Introdução à Segunda Temporada dos Filmes Fetiche
Acerco-me da janela. É incrível a quantidade de gatos que vivem e se multiplicam nos arredores do pavilhão. Existe um, verdadeiro floco de espuma. Embandeirando a cauda altiva e felpuda que me cativa sempre o olhar. Tem uma imponência e uma majestade… a leveza do arminho, a fragilidade da neve. Todas as manhãs, àquela hora, desliza pelo muro estreitinho com a elegância e a graça de uma vedeta de circo ao deslizar pelo arame suspenso. (…) Os doentes do edifício central da casa de saúde que veem passar a sua convalescença para o quintal, os enfermeiros, os criados, os próprios moços de cozinha podem dirigir-se-lhe que ele é incapaz de se mostrar altivo ou de fugir à sua convivência. E contudo comigo… Sempre que o vejo à minha janela procuro tornar-me notado. Provocar uma saudação, entabular relações com sua majestade. Tamborilo nos vidros através da grades e timidamente, cautelosamente, tento chamar-lhe a atenção.

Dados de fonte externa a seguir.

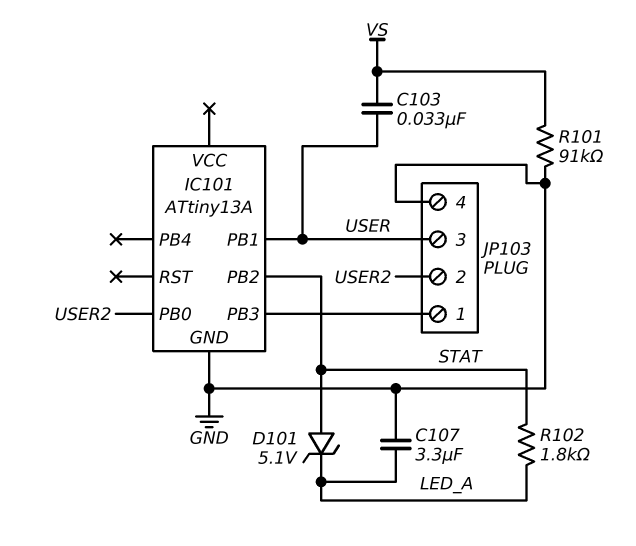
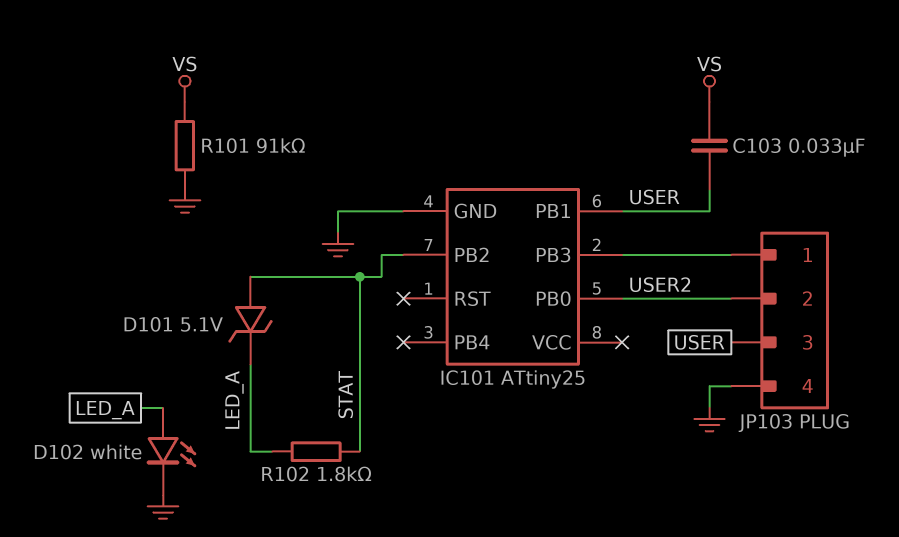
C107: 3.3uF (GND, LED_A) -> none
D102: none -> LED white (A LED_A, K GND)
IC101: ATtiny13A -> ATtiny25

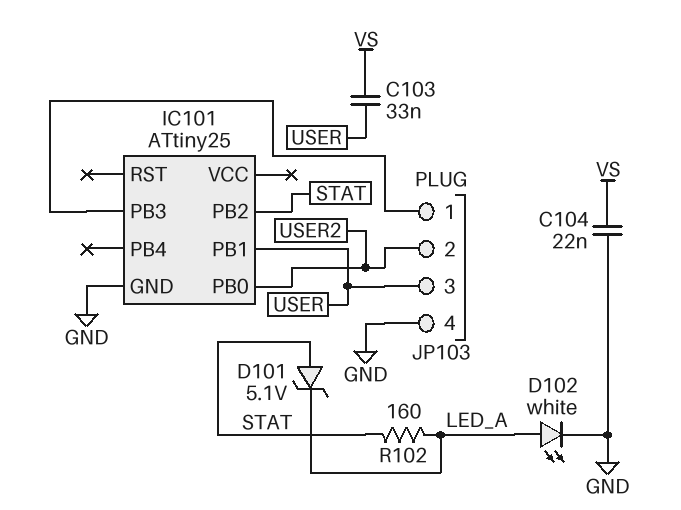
C104: none -> 22nF (GND, VS)
R101: 91k (GND, VS) -> none
R102: 1.8k (LED_A, STAT) -> 160 (LED_A, STAT)

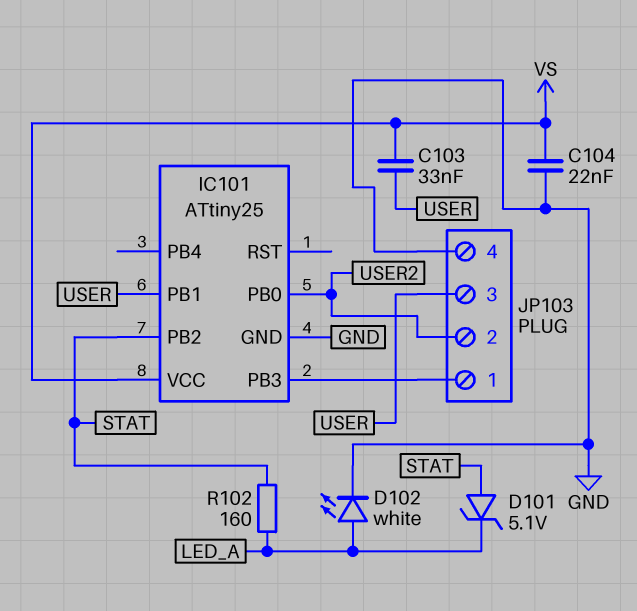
IC101 pin VCC: none -> VS

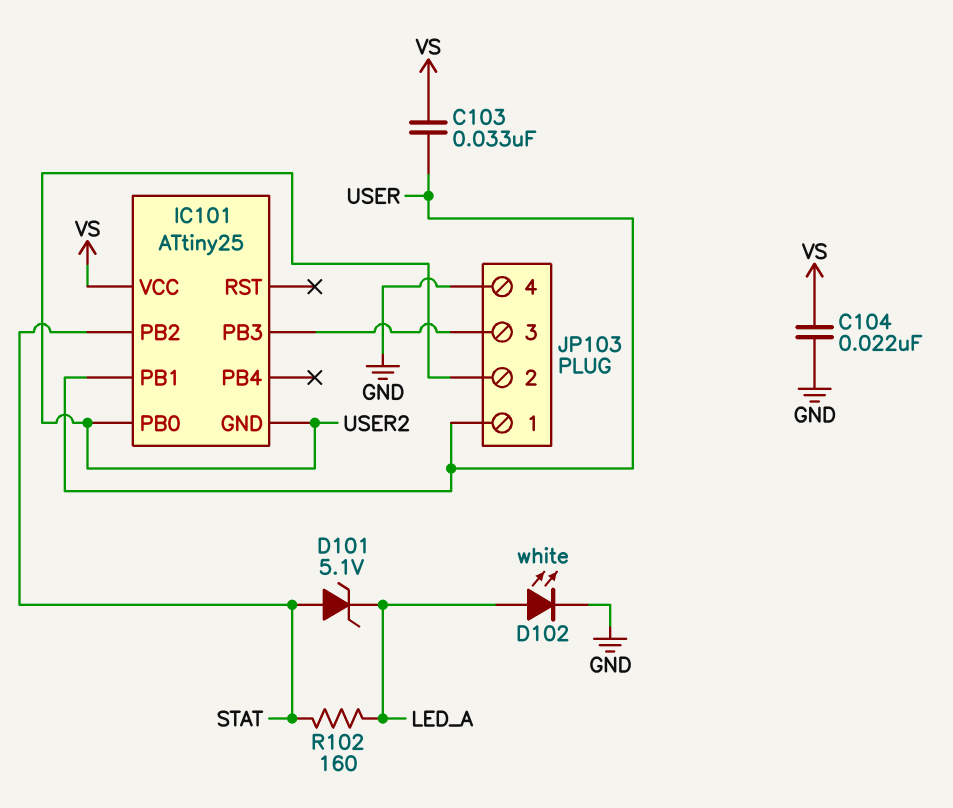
IC101 pin GND: GND -> USER2
JP103 pin 1: IC101/PB3 -> USER
JP103 pin 3: USER -> IC101/PB3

Reinaldo Ferreira in Memórias de um Ex-Morfinómano
A primeira representação de travestismo no cinema português dá-se em Rita ou Rito?… (1927) de Reinaldo Ferreira, mais conhecido como o Repórter X, que enchia as gordas dos jornais com notícias escandalosas. Ferreira, nesse final de década de 1930, dedicou-se com algum empenho ao cinema, abordando temas que antes raramente haviam sido explorados: o futebol, o misticismo, o thriller policial escabroso e, neste caso, as construções de género. Esta pequena curta-metragem muda é um filme de portas que se abrem e fecham como as identidades que se trocam entre personagens.
Baseado num caso “verídico” — como aliás toda a produção ficcional do repórter — conhecemos um homem que se faz passar por mulher para não ser expurgado pelo pai desta que o rejeita como pretendente válido à mão de sua filha. Neste sentido, as confusões que se estabelecem no interior de uma pensão rural com os interesses amorosos a desmultiplicarem-se pelas várias identidades que se vão montando ganham forma em certas ideias de montagem ou de dramaturgia: os encadeados fundidos ora convertem a menina em menino ou o inverso; o elemento da mão que não demonstra género (por oposição ao pé, que vestido com o sapato já é facilmente identificável) adquire passabilidade ora masculina ora feminina; e a figura da máscara como evidência das questões raciais (materializada na graxa que pinta uma black face — e um black foot — ou no focinho de borrego que faz as vezes de cabeçudo).
Enfim, muito há a dizer sobre os mecanismos narrativos que Reinaldo Ferreira põe em cena neste Rita ou Rito?… no entanto interessou-me apenas olhar com algum pormenor para a mão como recorrência simbólica. O toques e as festas que com elas damos são a manifestação da existência do outro e (pelo menos) a demonstração do nosso reconhecimento disso mesmo. Neste sentido o que é belo neste filme, à luz destes dias (e deste dia em particular em que se publica este vídeo, O Dia da Memória Trans), é que enquanto as mãos se apertarem com carinho os beijos dar-se-ão com vontade.